An annual tax would create more distortions that could even worsen inequality as quantifying wealth is extremely difficult. A wealth tax creates an incentive to keep companies private and not sell shares on the stock market, because that makes wealth easier to underreport, which lowers the tax burden. There are numerous examples of private wealth being unreliable and difficult to value. One example was the publicity around the report that Kylie Jenner, a reality show and makeup mogul, was a billionaire and appeared on the Forbes list. Later it was revealed that she was indeed very wealthy but not a billionaire. Her case demonstrates how easy it is to manipulate the quantification of wealth when a company’s shares are not sold on the open market. A wealth tax creates an incentive for entrepreneurs not to take their companies public and in turn means that the American public cannot share in the growth of the most productive firms, reducing wealth creation within the broader economy. The phrase, “tax the rich” has become very popular, hence, it may seem at first glance that we should redistribute wealth among all citizens by taking more from the elite; however, it has underlying effects and practicality issues that make it very difficult to do so. Cumulatively, all of these issues of a wealth tax relate back to how the stance of proponents using a wealth tax to fund a UBI is inefficient.

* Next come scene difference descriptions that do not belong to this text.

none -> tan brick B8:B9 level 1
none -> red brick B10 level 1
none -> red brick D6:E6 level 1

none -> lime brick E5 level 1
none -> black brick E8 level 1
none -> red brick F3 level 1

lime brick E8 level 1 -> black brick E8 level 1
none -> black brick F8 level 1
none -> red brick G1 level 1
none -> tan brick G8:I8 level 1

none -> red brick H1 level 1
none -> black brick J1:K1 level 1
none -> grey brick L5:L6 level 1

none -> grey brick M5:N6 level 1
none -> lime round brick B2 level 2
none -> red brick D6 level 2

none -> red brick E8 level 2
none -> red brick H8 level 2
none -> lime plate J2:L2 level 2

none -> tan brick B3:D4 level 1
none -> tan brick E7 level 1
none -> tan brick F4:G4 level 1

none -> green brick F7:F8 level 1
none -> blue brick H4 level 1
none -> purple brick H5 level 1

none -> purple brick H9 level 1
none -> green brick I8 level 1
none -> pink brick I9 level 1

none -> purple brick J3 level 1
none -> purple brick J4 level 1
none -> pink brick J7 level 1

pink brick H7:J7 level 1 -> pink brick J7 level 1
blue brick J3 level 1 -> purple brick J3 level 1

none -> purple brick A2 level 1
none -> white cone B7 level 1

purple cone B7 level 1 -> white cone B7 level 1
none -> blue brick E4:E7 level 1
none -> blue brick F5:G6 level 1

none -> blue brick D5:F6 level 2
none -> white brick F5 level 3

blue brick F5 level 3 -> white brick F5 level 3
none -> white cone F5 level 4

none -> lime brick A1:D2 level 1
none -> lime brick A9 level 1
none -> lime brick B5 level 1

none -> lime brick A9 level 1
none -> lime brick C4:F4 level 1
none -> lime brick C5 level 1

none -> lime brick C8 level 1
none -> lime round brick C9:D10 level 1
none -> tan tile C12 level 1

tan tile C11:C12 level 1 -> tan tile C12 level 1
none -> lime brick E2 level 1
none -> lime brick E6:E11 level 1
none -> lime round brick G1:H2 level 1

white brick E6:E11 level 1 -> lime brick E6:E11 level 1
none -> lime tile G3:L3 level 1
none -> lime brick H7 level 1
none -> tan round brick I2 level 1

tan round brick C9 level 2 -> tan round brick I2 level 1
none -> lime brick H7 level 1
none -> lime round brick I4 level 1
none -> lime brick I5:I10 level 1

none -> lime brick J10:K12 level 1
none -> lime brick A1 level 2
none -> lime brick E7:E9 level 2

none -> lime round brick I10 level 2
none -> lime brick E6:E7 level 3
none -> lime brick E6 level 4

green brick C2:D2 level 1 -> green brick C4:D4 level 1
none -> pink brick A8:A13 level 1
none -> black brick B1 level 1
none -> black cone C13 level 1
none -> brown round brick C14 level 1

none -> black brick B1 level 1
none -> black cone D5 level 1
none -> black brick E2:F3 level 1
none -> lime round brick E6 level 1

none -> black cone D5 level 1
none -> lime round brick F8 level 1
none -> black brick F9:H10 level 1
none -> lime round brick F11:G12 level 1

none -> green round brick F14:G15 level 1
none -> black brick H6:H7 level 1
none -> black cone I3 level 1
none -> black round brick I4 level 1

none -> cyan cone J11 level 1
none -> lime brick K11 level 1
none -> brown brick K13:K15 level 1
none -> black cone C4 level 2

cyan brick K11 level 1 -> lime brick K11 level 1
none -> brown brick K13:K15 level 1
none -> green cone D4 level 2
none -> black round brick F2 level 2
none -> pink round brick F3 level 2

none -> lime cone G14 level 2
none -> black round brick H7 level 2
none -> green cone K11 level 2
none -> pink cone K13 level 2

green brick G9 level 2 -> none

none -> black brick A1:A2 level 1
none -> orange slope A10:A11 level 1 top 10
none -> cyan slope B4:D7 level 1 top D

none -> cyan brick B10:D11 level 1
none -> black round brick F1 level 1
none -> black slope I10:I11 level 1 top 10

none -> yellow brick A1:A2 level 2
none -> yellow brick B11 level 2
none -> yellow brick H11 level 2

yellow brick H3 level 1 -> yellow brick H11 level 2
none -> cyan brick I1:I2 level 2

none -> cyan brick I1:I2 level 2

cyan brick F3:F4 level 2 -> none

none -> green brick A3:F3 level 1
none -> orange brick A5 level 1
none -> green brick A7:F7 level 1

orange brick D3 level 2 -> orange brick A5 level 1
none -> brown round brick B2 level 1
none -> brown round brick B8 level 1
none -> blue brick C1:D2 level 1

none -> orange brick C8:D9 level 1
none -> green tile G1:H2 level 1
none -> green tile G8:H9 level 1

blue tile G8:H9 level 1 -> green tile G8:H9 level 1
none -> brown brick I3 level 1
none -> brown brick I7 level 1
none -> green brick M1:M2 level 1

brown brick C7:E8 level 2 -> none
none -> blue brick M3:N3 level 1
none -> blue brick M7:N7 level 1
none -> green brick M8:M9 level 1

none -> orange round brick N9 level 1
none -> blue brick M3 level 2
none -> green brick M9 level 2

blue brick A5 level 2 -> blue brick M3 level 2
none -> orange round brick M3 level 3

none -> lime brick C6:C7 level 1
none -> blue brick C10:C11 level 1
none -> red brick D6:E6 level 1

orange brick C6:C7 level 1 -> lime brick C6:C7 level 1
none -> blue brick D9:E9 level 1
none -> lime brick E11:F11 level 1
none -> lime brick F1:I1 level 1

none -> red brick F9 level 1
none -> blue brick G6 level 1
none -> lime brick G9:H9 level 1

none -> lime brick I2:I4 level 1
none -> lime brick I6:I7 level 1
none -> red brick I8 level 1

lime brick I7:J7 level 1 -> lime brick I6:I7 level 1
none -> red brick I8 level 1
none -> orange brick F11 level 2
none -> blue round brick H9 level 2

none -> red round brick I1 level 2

Some may bring up current, successful UBI ventures such as Iran and question the reasoning as to how an underdeveloped, relatively large country is able to fund a UBI, but the United States, which boasts the highest GDP is unable to do so. This is because the circumstance of Iran is especially unique and its model cannot be extrapolated onto other countries to implement a UBI. Iran is a major producer and exporter of oil. The oil sector is nationalized and the entire proceeds from exports and domestic sales go to the government. For decades Iranians have benefited from this natural wealth in two main ways: public expenditures by the government, and implicit subsidies on fuel products whose domestic prices were kept extremely low. Low fuel prices bred a culture of excessive consumption, inefficient production, waste, pollution, smuggling to neighboring countries, as well as inequality as the bulk of the subsidies went to the better-off sections of the population who consumed more. The solution of the government was the replacement of price subsidies by a cash subsidy program. This was accomplished on an extremely large scope that has placed Iran in the forefront of all countries in advancing towards a nationwide basic income. The fact that this development has taken place first in a developing, Middle Eastern, Islamic state, rather than in a developed European country, as widely presumed, underlines the relevance of the basic income concept for a broad range of countries. In view of the great diversity across countries, issues concerning the relationship of basic income with the stage of development and cultural differences deserve detailed study, in particular the extent to which arguing for basic income may have to contend with the variety of prevailing conditions and circumstances. Thus, as I mentioned earlier, the extrapolation of the Iran model in terms of developing a UBI cannot be projected onto another country. It is in large part the combined availability of domestic fuel resources, distorted pricing policy, and political circumstances that made it possible for basic income to emerge as part of the solution.

With growing inequality gaps across the world, it is becoming ever more important to combat this issue. While I can see how a UBI would be effective in theory, it is extremely difficult to apply this in reality with exception of special circumstances like in Iran. We should first look at other avenues to bridge the disparity between the rich and poor before the integration of a UB such as increasing the minimum wage or the creation of more jobs. Other means include funding education to allow more people to gain skills that acquire them higher-paying jobs. There is a direct correlation between the level of education and the generation of income and wealth. Overall, allocating resources to pursue these other avenues to solve wealth inequality and poverty is more practical than using it to create a wealth tax.